Lincoln-Irving Elementary School in Moline, IL, proudly serves grade school students from the Floreciente neighborhood. Lincoln-Irving is also the only bilingual school located in the Quad Cities. Students grades Kindergarten through 5th grades attend the school and are taught in both English and Spanish for their core curriculum classes. The combination of languages provides youth the opportunity to develop social skills and strengthen their conversation abilities. The bi-lingual experience is enriching for the youth and as Lincoln-Irving Principal, Blanca Leal believes, pertinent to their development.

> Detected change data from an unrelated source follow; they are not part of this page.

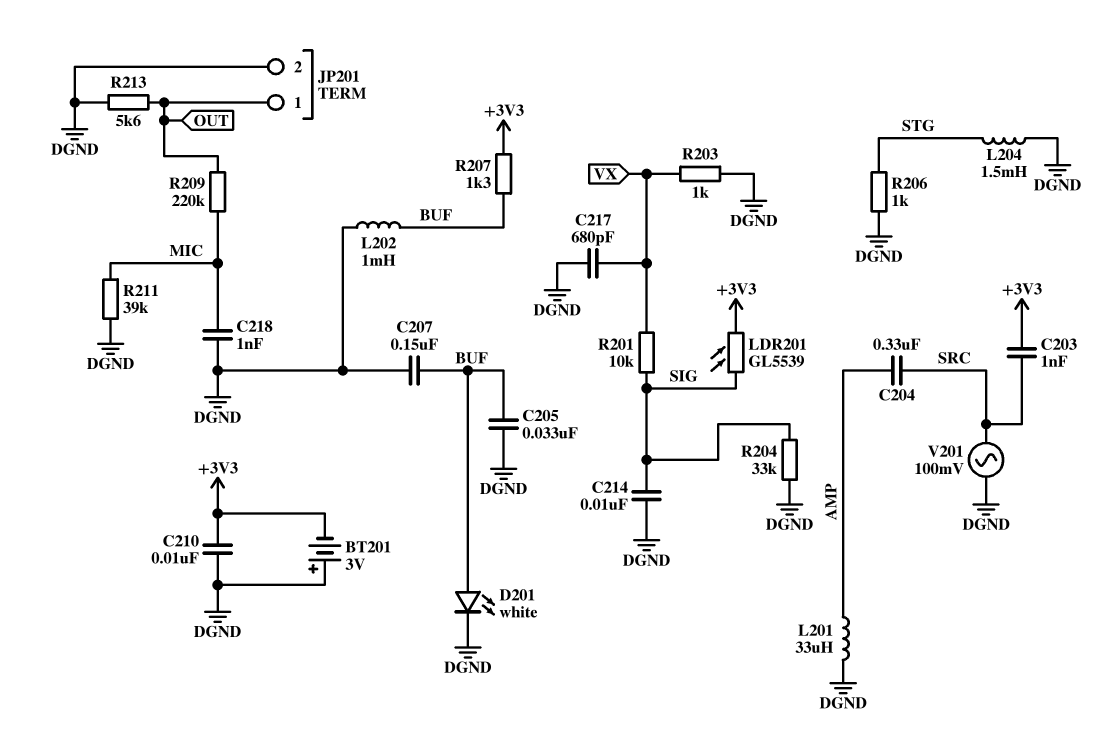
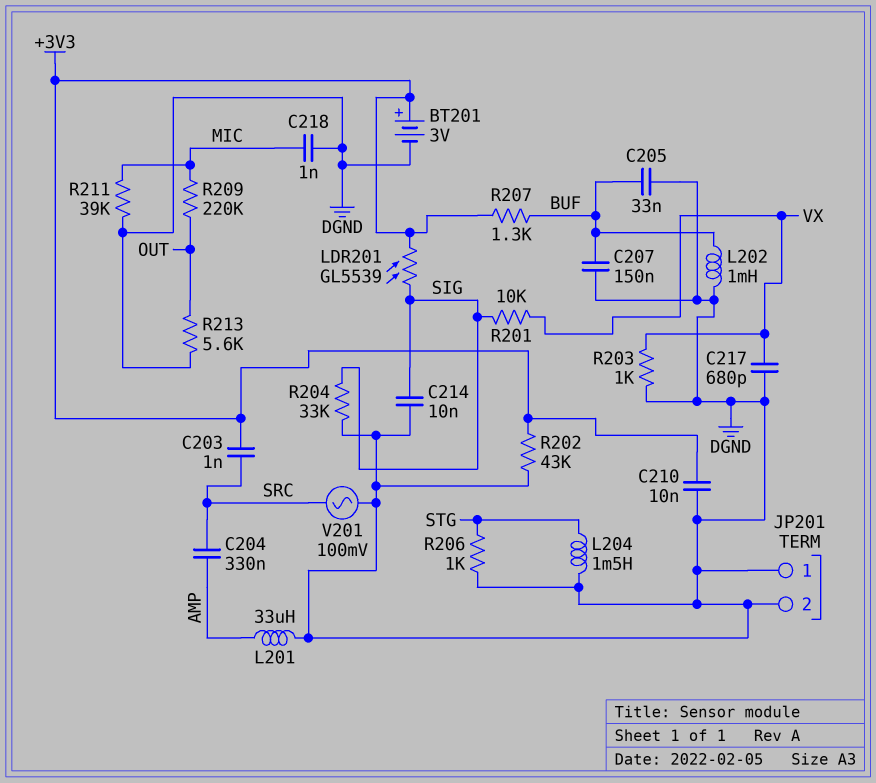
BT201: 3V (plus DGND, minus +3V3) -> 3V (plus +3V3, minus DGND)
D201: LED white (A BUF, K DGND) -> none
JP201 pin 1: OUT -> DGND
R202: none -> 43k (+3V3, DGND)

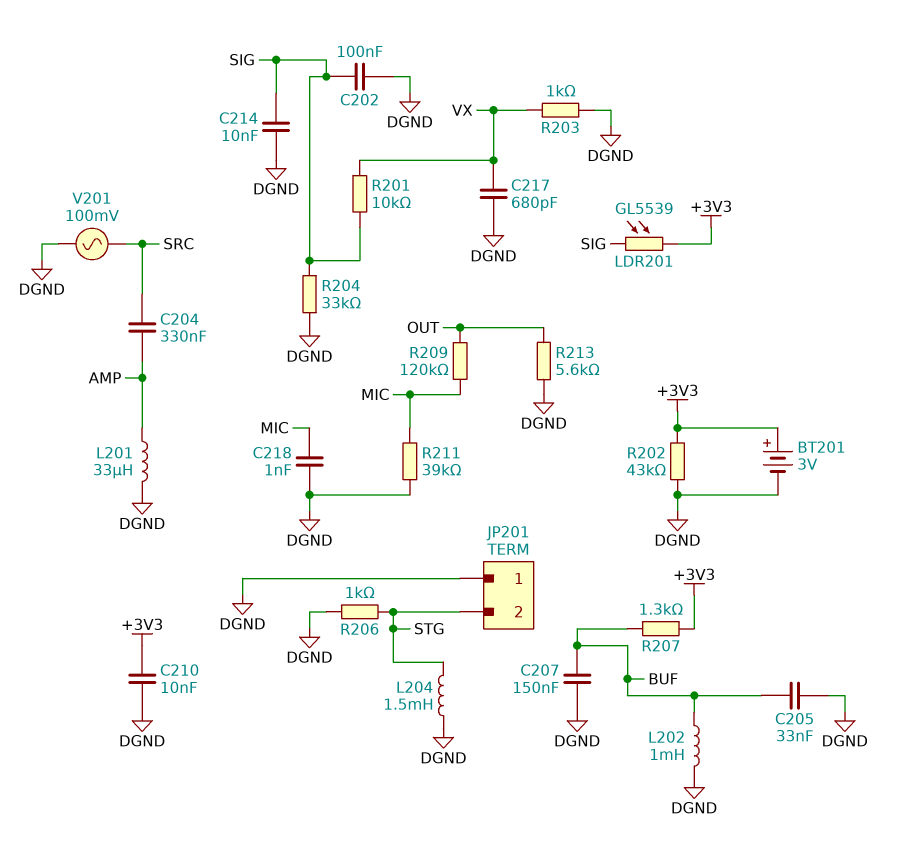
C202: none -> 100nF (DGND, SIG)
C203: 1nF (+3V3, SRC) -> none
JP201 pin 2: DGND -> STG
R209: 220k (MIC, OUT) -> 120k (MIC, OUT)

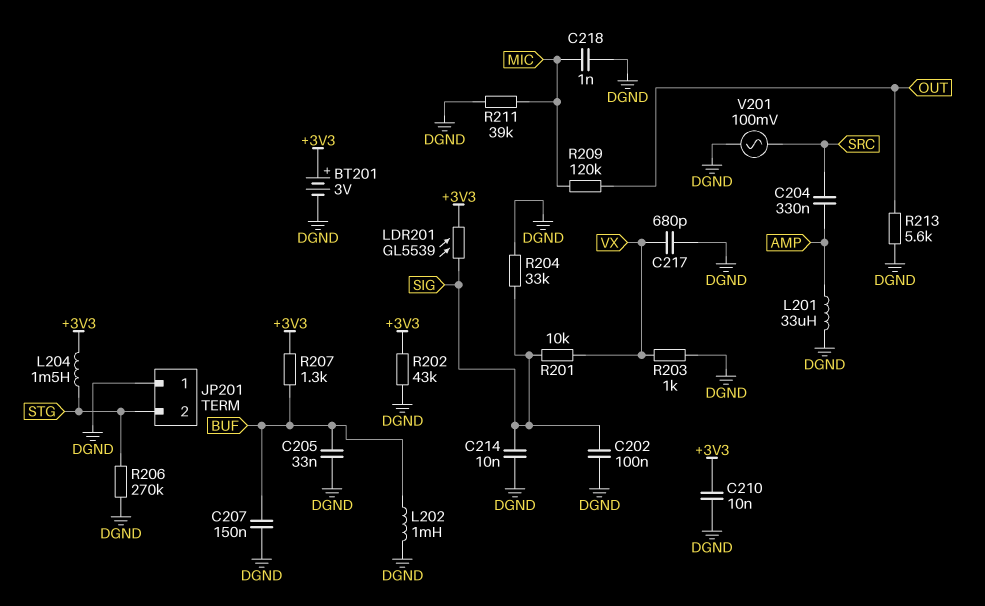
L204: 1.5mH (DGND, STG) -> 1.5mH (+3V3, STG)
R206: 1k (DGND, STG) -> 270k (DGND, STG)

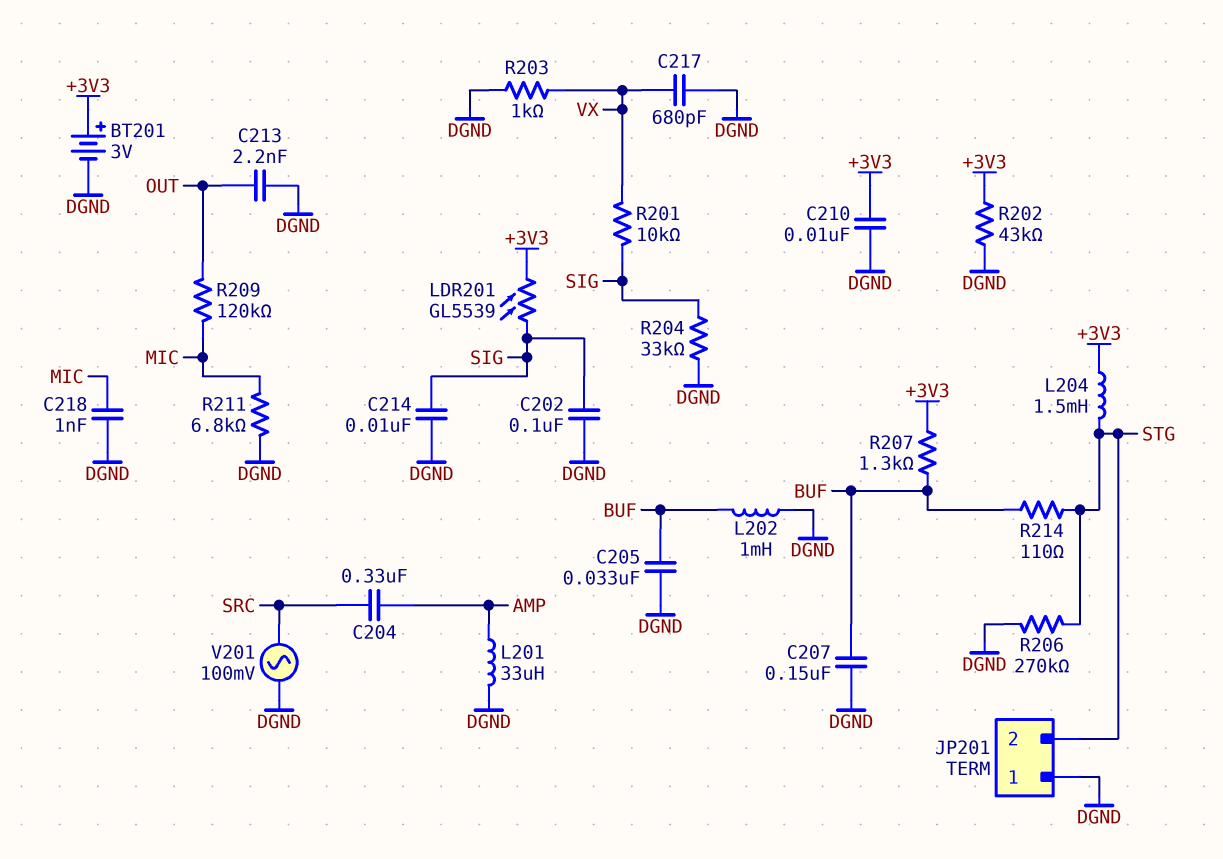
C213: none -> 2.2nF (DGND, OUT)
R211: 39k (DGND, MIC) -> 6.8k (DGND, MIC)
R213: 5.6k (DGND, OUT) -> none
R214: none -> 110 (BUF, STG)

However, for few students, speaking with their peers, is the only communication they have with parents work two and three jobs so bed time stories are not an option.. Mrs. Leal took notice of how this situation impacted students’ communication skills and looked for a way to allow students to interact with adults and talk about their days in a non-threatening atmosphere. In the summer of 2017, Mrs. Leal reached out to Flourishing Communities to discuss opportunities for collaboration during the upcoming school and the need to start a program for these youth who needed more engagement with adults. After brainstorming a variety of ideas, Flourishing Communities and Mrs. Leal decided on a mentor program for the youth to take place one day a week during lunch time. Four to five youth would meet weekly and engage with adults, play games, and talk about their daily happenings. Mrs. Leal had one concern which was imminent to the program – the recruitment of volunteers. With many parents working during the day, the volunteers had to be available during the day or have the flexibility to leave work and assist. Flourishing Communities identified this as an ideal opportunity to engage volunteers from John Deere, especially after the John Deere Foundation requested more options that did not require manual labor. Flourishing Communities submitted the volunteer opportunity to the John Deere Foundation for including in their “Power for Good” opportunities list. Volunteers were requested to meet with students each Tuesday for 40 minutes during their lunch period to simply talk and let the students just be kids. It provided an excellent opportunity for volunteers to engage in a mentor program that did not require advanced training or weekly preparation.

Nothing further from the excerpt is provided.